----- Data supplied -----

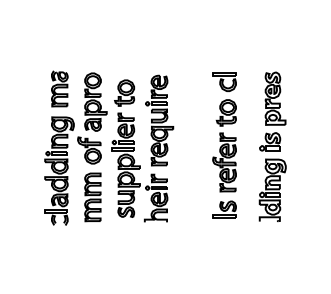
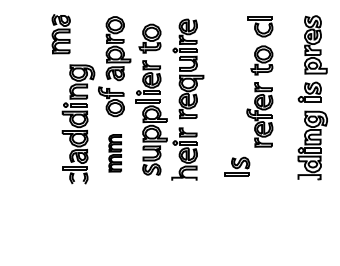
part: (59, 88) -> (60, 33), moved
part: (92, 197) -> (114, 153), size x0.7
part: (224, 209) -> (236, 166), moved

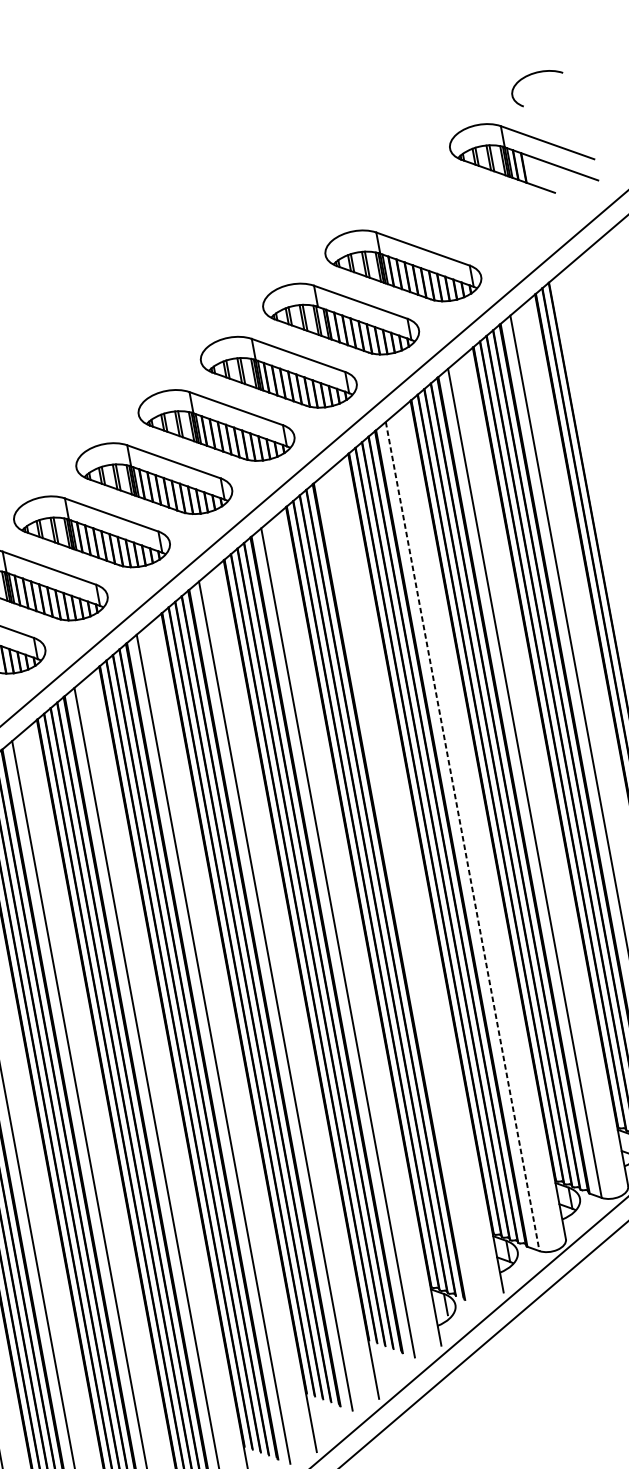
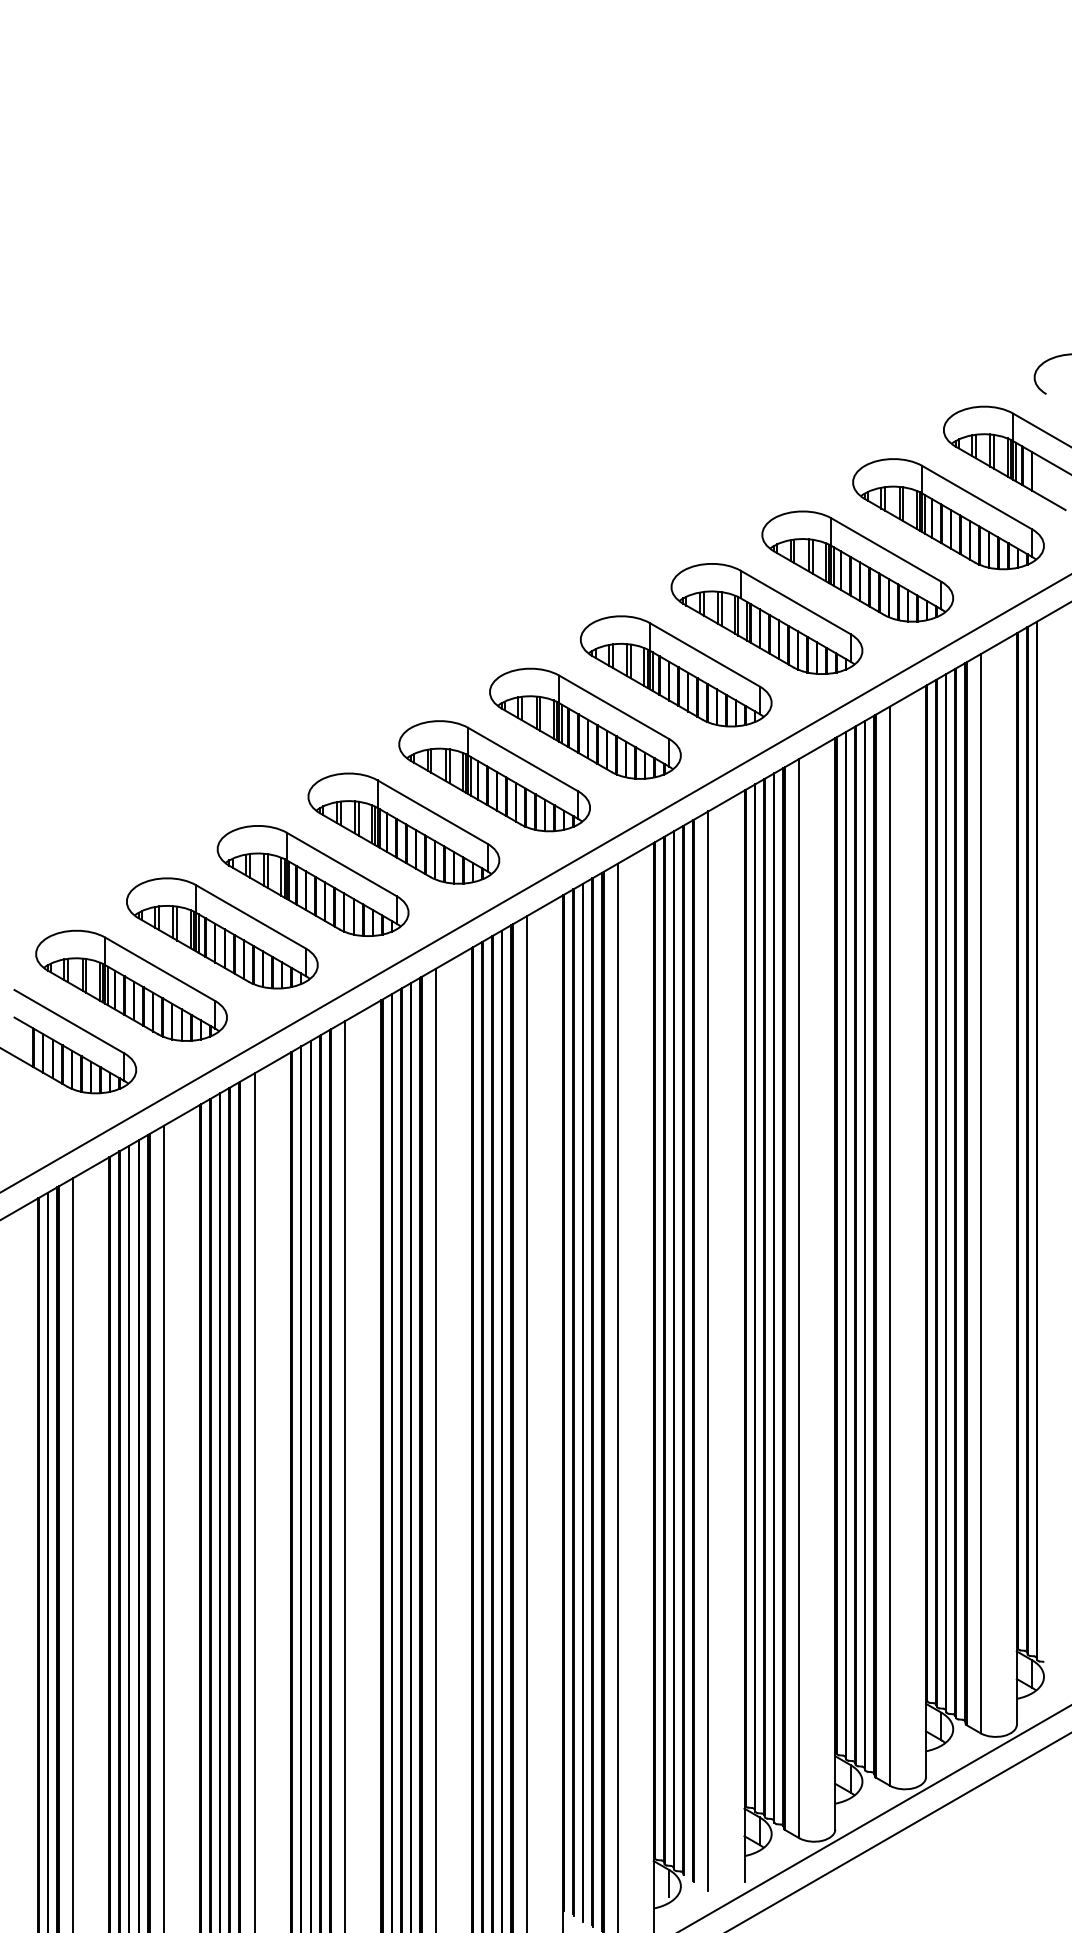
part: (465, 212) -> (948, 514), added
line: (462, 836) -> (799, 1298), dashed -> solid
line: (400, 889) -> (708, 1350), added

-----

» Exercise: Each line that holds the word "part" should be extracted from the records.

» Completed exercise:
part: (59, 88) -> (60, 33), moved
part: (92, 197) -> (114, 153), size x0.7
part: (224, 209) -> (236, 166), moved
part: (465, 212) -> (948, 514), added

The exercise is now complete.